Although Kennedy felt more comfortable addressing defense and foreign policy issues, he knew that reinvigorating a sluggish economy was essential to a successful administration. The country’s substantial economic growth between 1946 and 1957 had ground to a halt with a nine-month recession in 1957-58, when unemployment had increased to 7.5 percent, the highest level since the Great Depression. Another economic downturn in 1960 had followed a relatively weak recovery in 1958-59. As one economist explained the problem, the backlogged demands of the war years had been largely sated and the nation now faced a period of excess capacity and higher unemployment. On top of these difficulties, an international balance-of-payment deficit causing a “gold drain” had raised questions about the soundness of the d
ollar. In these circumstances, winning the confidence of businessmen, especially in the financial community; labor unions; and middle-class consumers would be something of a high-wire act that no one was sure the new, untested president could perform.
As a Democrat who could count on traditional backing from labor and consumers, Kennedy felt compelled to pay special attention to skeptical bankers and business chiefs. But how was he to quiet predictable liberal antagonism to a prominent representative of Wall Street, who seemed likely to favor tax and monetary policies serving big business rather than working-class citizens, in the Treasury Department? Giving a Republican so much influence over economic policy seemed certain to touch off an internal battle and produce even greater damage to the administration’s standing in the business community than the initial choice of a Democrat.

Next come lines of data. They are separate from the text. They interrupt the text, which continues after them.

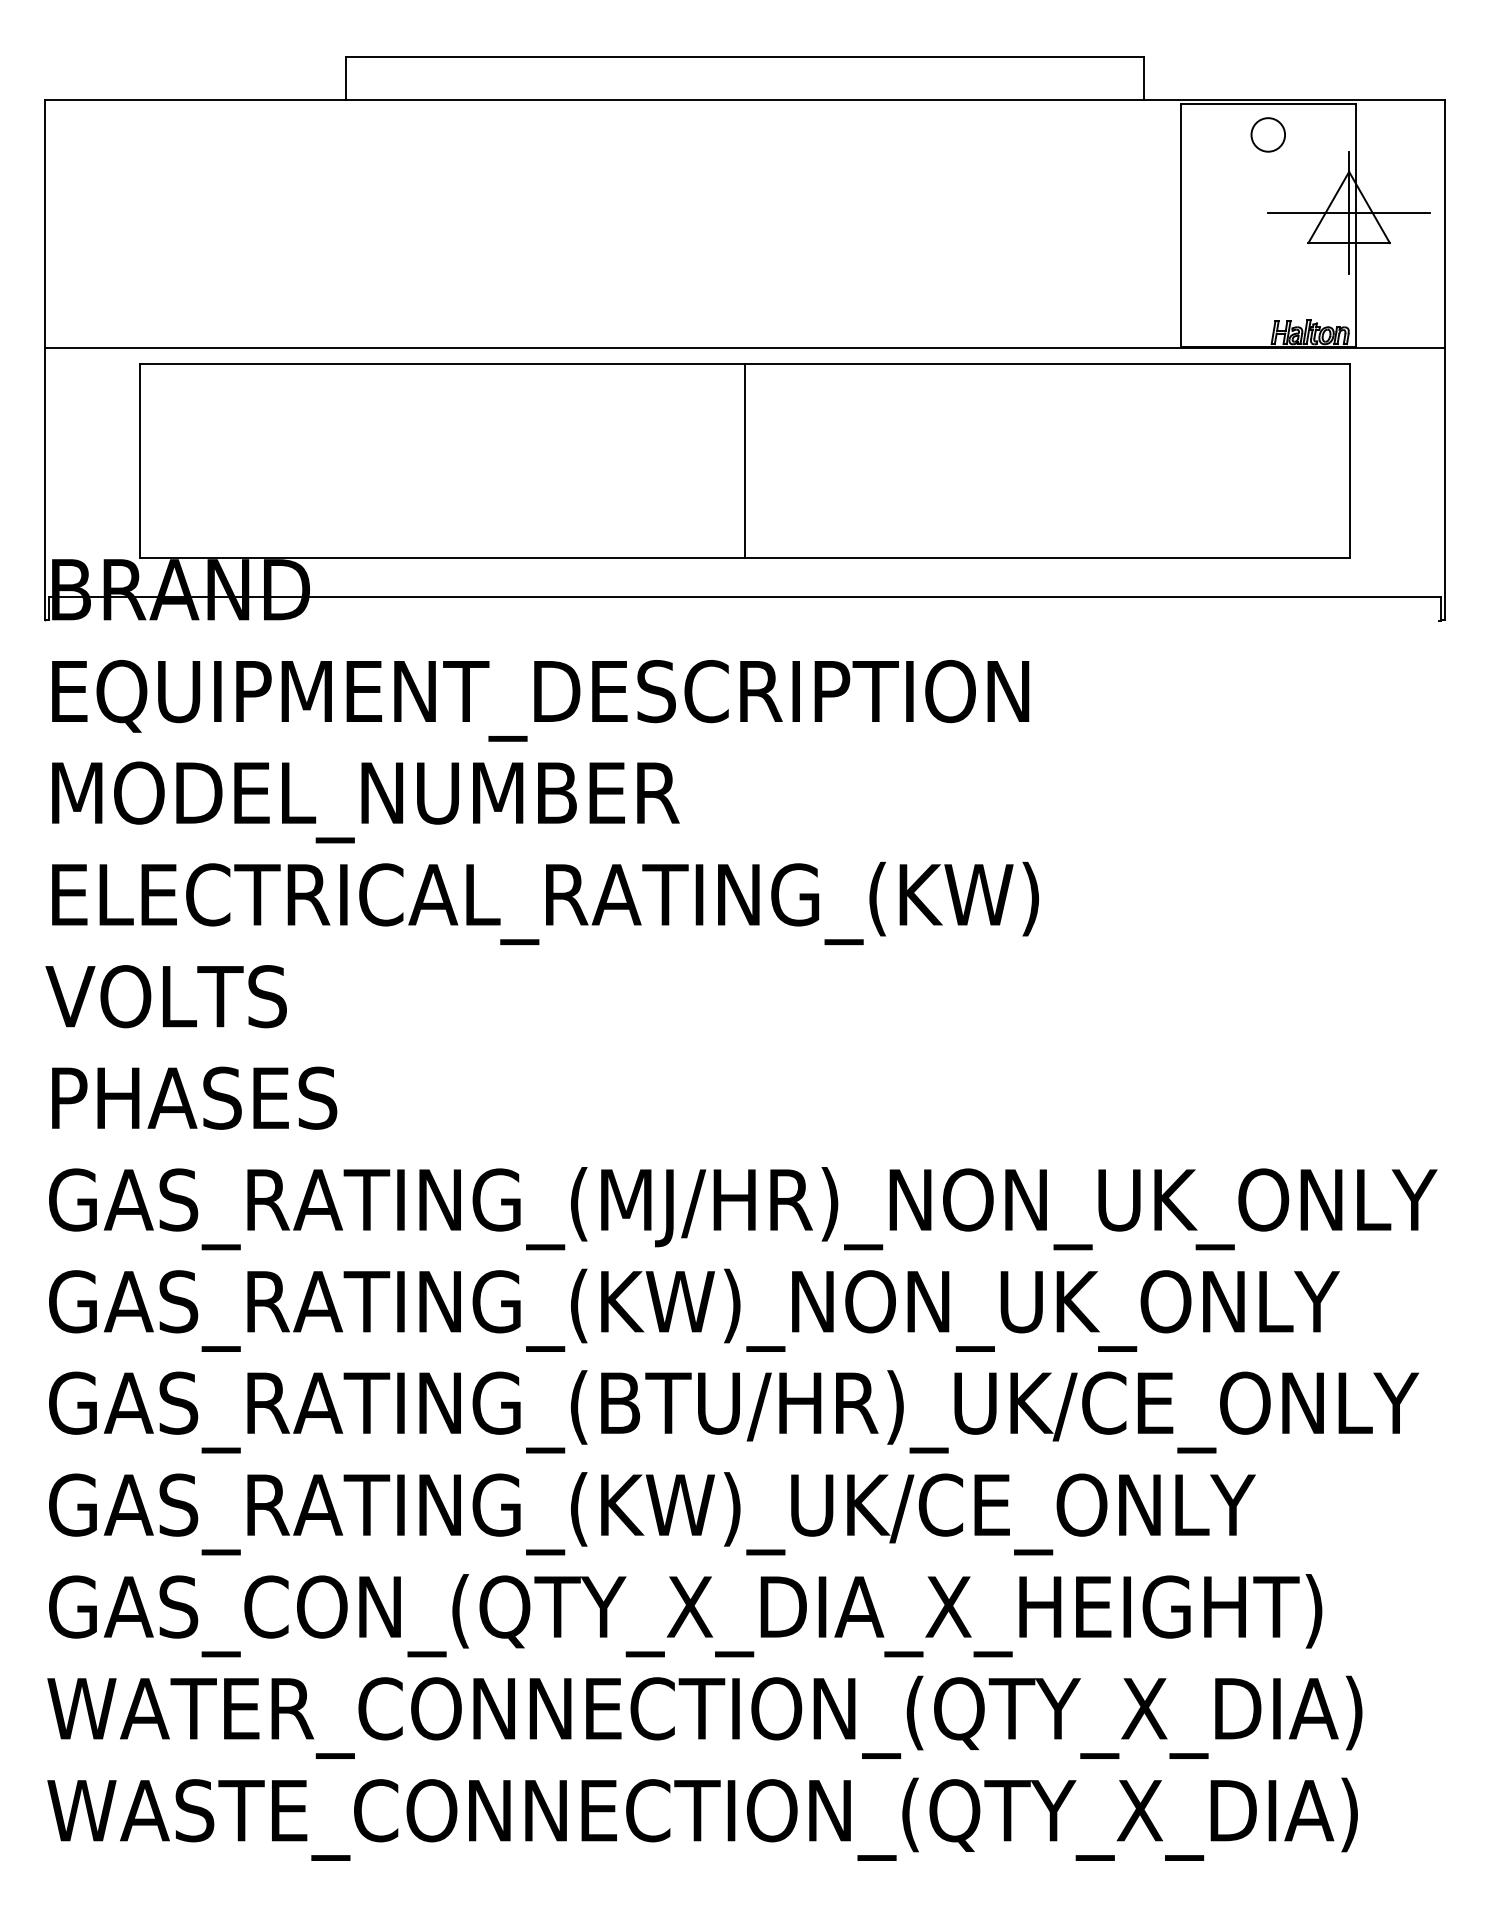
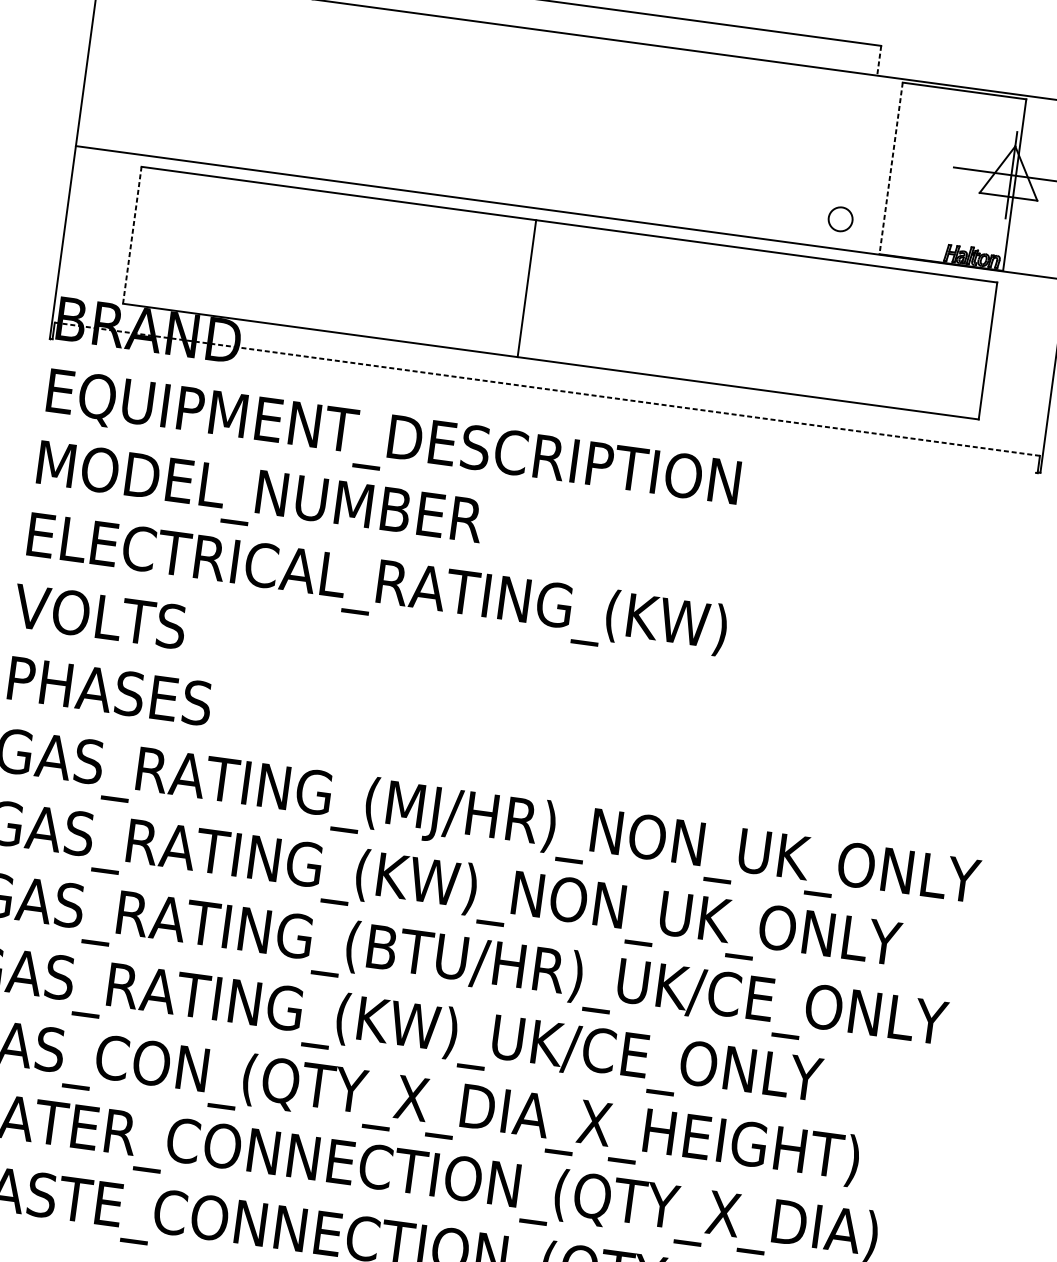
line: (1144, 78) -> (879, 60), solid -> dashed
circle: (1267, 134) -> (840, 218), moved
line: (1180, 226) -> (890, 168), solid -> dashed
line: (744, 460) -> (526, 288), moved
line: (139, 461) -> (132, 235), solid -> dashed
line: (744, 596) -> (547, 388), solid -> dashed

Kennedy hoped to solve this problem by making Republican Robert Lovett secretary of the treasury. A pillar of the New York banking establishment, Lovett had intermittently served as a high government official since World War II. His worldliness and track record of putting country above partisanship moved Kennedy to offer him State, Defense, or Treasury. But failing health, caused by a bleeding ulcer, decided Lovett against accepting any office, and Kennedy turned instead to C. Douglas Dillon. Dillon was an even more imposing establishment figure: His father had founded the Wall Street banking firm of Dillon, Read & Company. A privileged child, Dillon had graduated from Groton, FDR’s alma mater, and Harvard, and, with family apartments and homes in New York, New Jersey, Washington, D.C., Maine, Florida, and France, he enjoyed connections with America’s wealthiest, most influential people. During World War II, he had served in the southwest Pacific, where he had won medals as a navy aviator. After the war, he had become chairman of Dillon, Read and of the New Jersey State Republican committee. His early support of Eisenhower had led to his appointment as ambassador to France, where his effective service had persuaded Ike to make him undersecretary of state for economic affairs and then the undersecretary, the second-highest State Department official. Dillon impressed populists like Tennessee senator Albert Gore as an enemy of the people, but in fact he was an open-minded moderate, a liberal Republican whom Kennedy believed he could trust.